Otra de las testigos profesionales que prestó declaración ayer de manera presencial fue la directora del Hospital Zonal, Patricia Zari, quien hizo referencia a los protocolos que rigen para emergencias médicas.

VERA MAIDANA

Más tarde, por video conferencia desde Río Gallegos, declararon otros médicos forenses, entre ellos quien hizo la primera autopsia, Rubén Vera Maidana.

Vale señalar que este profesional se alejó de Caleta Olivia pocos meses después de ocurrido el grave suceso, ya que personas no identificadas -pero que serían amigos del occiso- lo amenazaron de muerte y escribieron frases a tono frente a su domicilio.

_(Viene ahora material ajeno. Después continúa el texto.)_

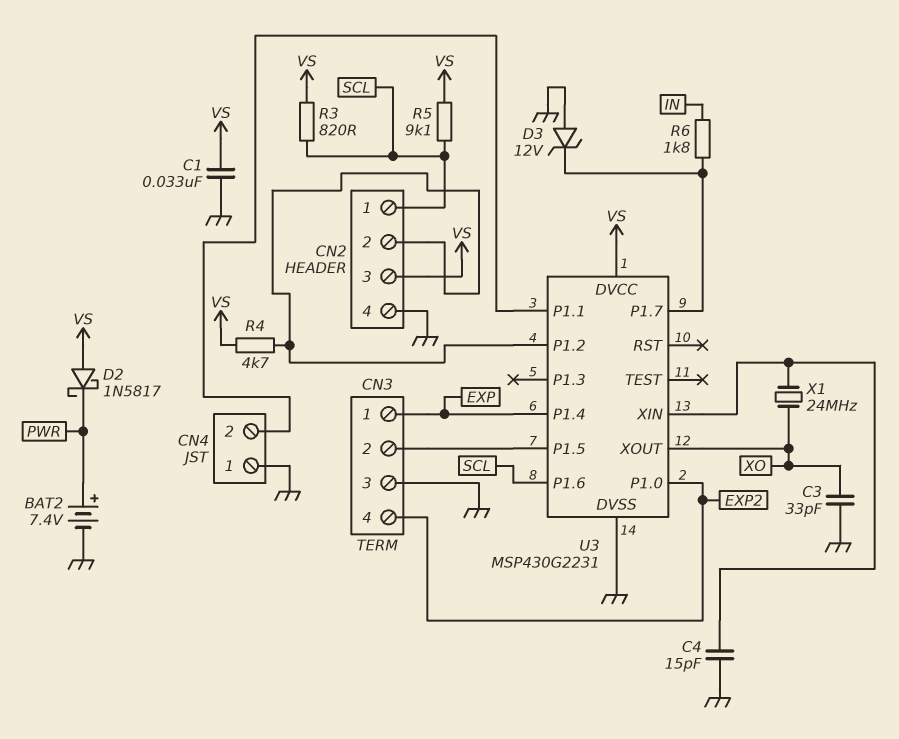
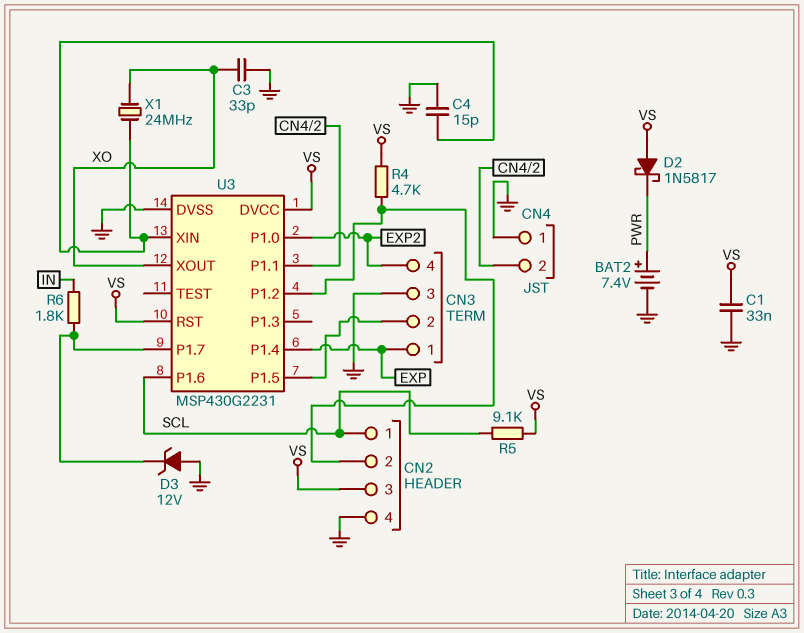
R3: 820 (SCL, VS) -> none
U3 pin RST: none -> VS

Volvió a argumentar que está en situación de peligro y por ello decidió viajar directamente hacia Río Gallegos (estaría residiendo en alguna ciudad de Buenos Aires) para dar su testimonio desde de la capital santacruceña.

Luego de formular su postura ante los jueces, intervino el abogado Luciani para cuestionarle que su primer informe tenía contradicciones y que no se tomaron muestras de orina.

Posteriormente, también por videoconferencia, expusieron desde Río Gallegos Rossana Beatriz Contreras, Francisco Echandi, Felipe Suárez y Agustín Nicolás Coronel.

La próxima audiencia de este juicio se realizará mañana a partir de las 9 cuando se presenten alegatos y pedidos de penas, estimándose que la sentencia del tribunal se dará a conocer la próxima semana.